All hail the queen?
I read an interesting article in The Economist today about the dangerous new monarchical tendencies that are sweeping American politics. It accurately pointed out something that is a commonly known fact, but one that we seem to be brushing off as a harmless byproduct of political fame: the Bush/Clinton dynasties that have had a stronghold on political power for 28 years now.
One dramatic quote that really caught my attention was this:
“There is nothing inherently wrong with the children or wives of politicians seeking high office, but there is definitely something wrong when people start treating them as heirs to the throne rather than candidates. And there is something very wrong indeed when people begin to see politics as a game that is played by “them” rather than “us”.”
We have always prided ourselves on our presidents and politicians coming from meager backgrounds and ascending to political fame and fortune. And by some measures it is still alive and well. Few people have to ask John Edwards what his childhood was like – rarely do 15 minutes pass before he makes another comment about being the son of a mill worker.
Candidates for political power still embody much of the proletarian spirit that has built our “government of the people, by the people, for the people”, but those candidates have lately remained just that-candidates. Edwards, though his current financial status takes him off of the list of regular folk, was within grasp of power the last time around, but only by playing second fiddle to a pure bred politico and a descendent of the wealthy Forbes family.
Currently, the media is smacking their collective lips at the fat lead Senator Clinton has gained in the polls against her Democratic rivals. As she barges down the runway to 2008, she is dropping gift-wrapped ratings into the laps of rival network news factions that make a fortune on either loving or hating the Senator. But, unsurprisingly, the media is on a dangerous ledge by failing to adequately discuss what another bout of Clinton presidential power means for the future of our democracy. By creating, if through name recognition alone, apparent heirs to the throne of the president we are jeopardizing the very democracy that we pride ourselves on.
The fact that the Bush/Clinton dynasty is destined to continue (if 2008 is not successful for Clinton it is likely no more than a small pause in the monarchy) is just another symptom of a population gripped by fear of breaking the hold of our oppressive two-party system.
I watch with jealousy the wild and disparate candidates that pepper elections in other nations. I wish that fringe candidates and those that provide strikingly different viewpoints would be seriously allowed into the conversation instead of just tolerated for a debate or two and then left to be laughed at in the op-ed pages. Maybe not in hopes that they will win, but to break the drip of stale and recycled political rhetoric that comes out of so many mouths.
The debate over political dynasties has little to do with the individual politics or personality of anyone in the Bush or Clinton clans.

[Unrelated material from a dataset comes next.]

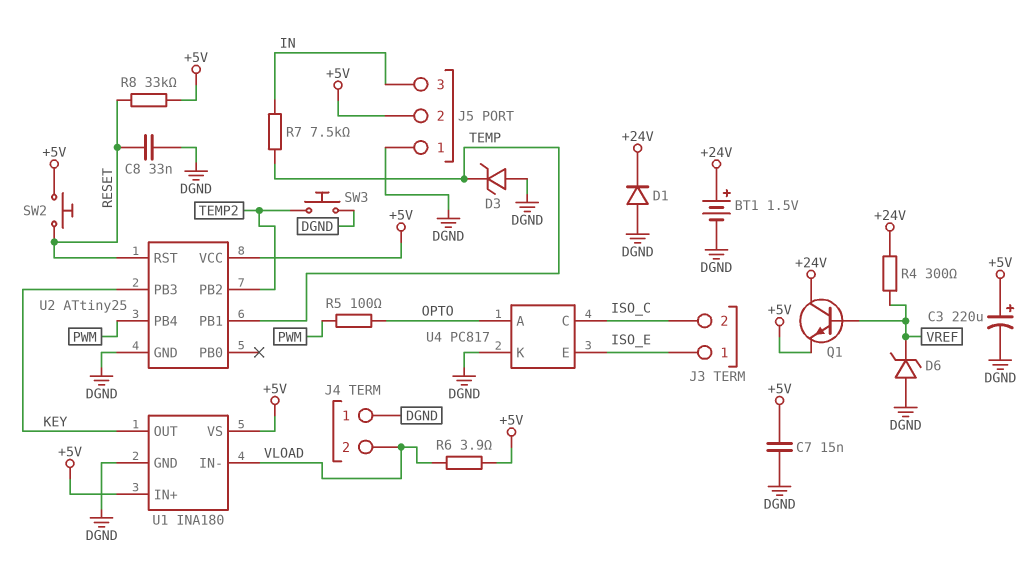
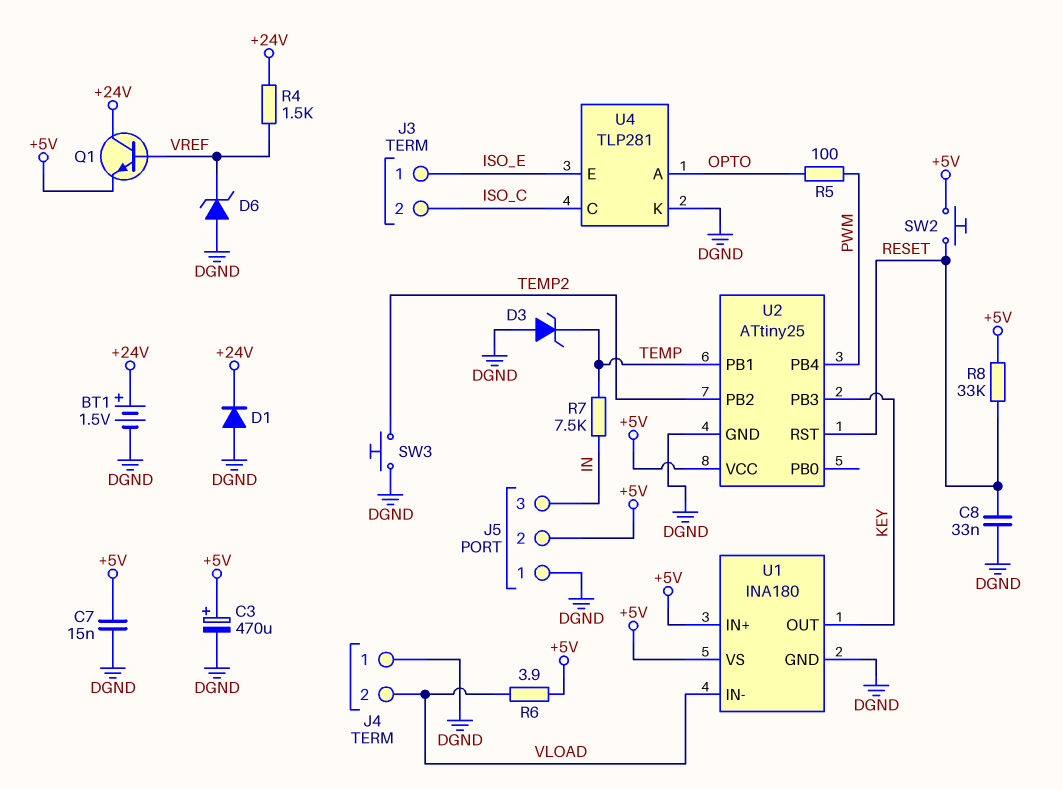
C3: 220uF (plus +5V, minus DGND) -> 470uF (plus +5V, minus DGND)
R4: 300 (+24V, VREF) -> 1.5k (+24V, VREF)
U4: PC817 -> TLP281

Whatever your political ideology, it’s not healthy for a handful of families to tighten the reigns on political variety. As warm and fuzzy as your memories of the Clinton years may be, or however much you think of the Bushes as a royal family, we must stop this slide towards monarchism.
It is tempting and comforting to return to the familiar, but if this wash of nostalgia has the chance, it will settle like a fog over our political system and blur the vision of democracy that, for better or worse, keeps us going.